The repurchases will be made at management’s discretion in the open market in compliance with applicable securities laws and other legal requirements and are subject to market conditions, share price and other factors. There is no fixed completion date for the repurchase program.

3. David Nierenberg

According to his most recent 13D, David Nierenberg (The Motely Fool has a profile here) of Nierenberg Investment Management owns 15% of ESIO. The filing details Nierenberg’s agreement with ESIO regarding ESIO’s stockholder rights plan, which prevents any stockholder – other than 19.99% owner Third Avenue Management LLC – from owning more than 15% of the company. If any stockholder purchases more than 15%, the plan limits the stockholder to voting only that portion of the stockholding up equivalent to 15% of the outstanding stock. The other shares automatically vote with ESIO’s board. Nierenberg’s agreement with ESIO provides that if ESIO buys back enough stock to push Nierenberg’s holdings over 15% of the outstanding shares, he will still be able to vote all of his stock as he wishes. The agreement will be in effect for a minimum of three years.

Conclusion

ESIO as a stand alone entity is deeply undervalued, trading at less than two-thirds of its $10.12 per share liquidating value. The effect of the merger – which appears likely to succeed – is to reduce ESIO’s per share liquidating value to $8.66, which is only 35% higher than the company’s close yesterday. This will be remedied by the $100M buy back authorized for ESIO, which will increase ESIO’s per share liquidating value to $9.74, which is nearly 50% higher than yesterday’s close. There is a risk that the merger will go through but the buy back will not be completed but we think this risk is relatively low.

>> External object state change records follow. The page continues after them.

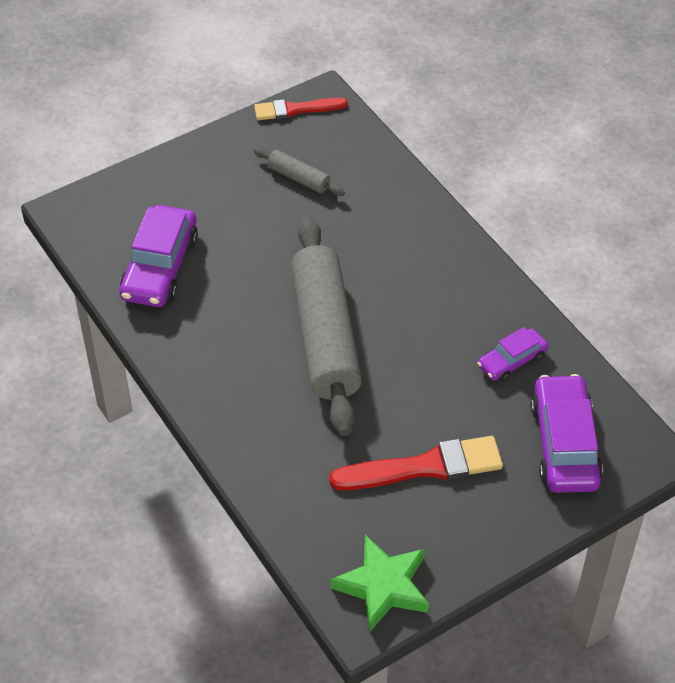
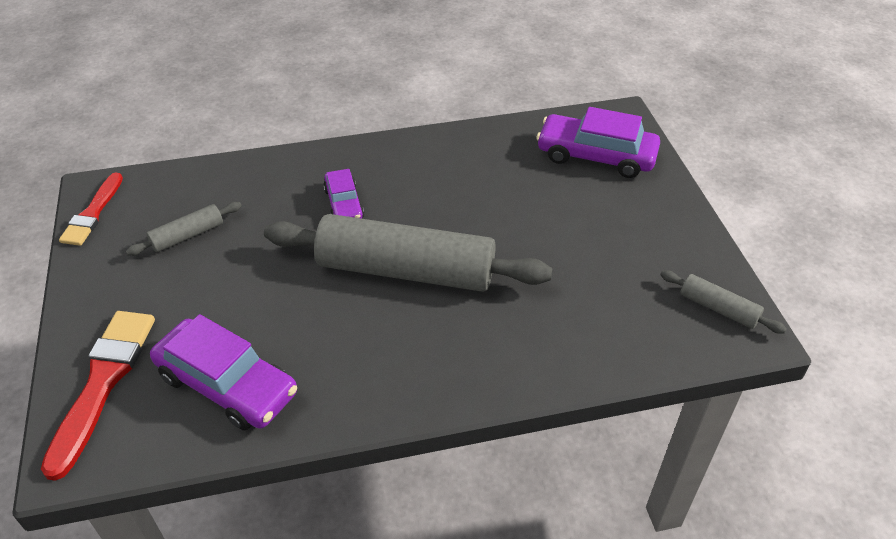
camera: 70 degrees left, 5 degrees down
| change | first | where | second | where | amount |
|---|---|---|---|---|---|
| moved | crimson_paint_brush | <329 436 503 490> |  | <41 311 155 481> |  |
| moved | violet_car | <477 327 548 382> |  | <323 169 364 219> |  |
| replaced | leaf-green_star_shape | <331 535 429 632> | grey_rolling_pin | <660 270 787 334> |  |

There are two ways to play this:

1. If you are confidant that the merger will go through, buying ZIGO at $6.54 is buying ESIO for $6.41 (a 2.3% discount). This is because in the merger each share of ZIGO equates to 1.0233 shares of ESIO ($6.56 / 1.0233).

2. If you believe there is a risk that the merger will not go through, ESIO offers the better downside protection because it is at a deeper discount to its liquidating value.

ESIO closed yesterday at $6.56.

ZIGO closed yesterday at $6.54, which equates to paying $6.41 for ESIO.

The S&P 500 closed yesterday at 868.57.

[Disclosure: We do not presently hold either ESIO or ZIGO.  This is neither a recommendation to buy or sell any securities. All information provided believed to be reliable and presented for information purposes only.]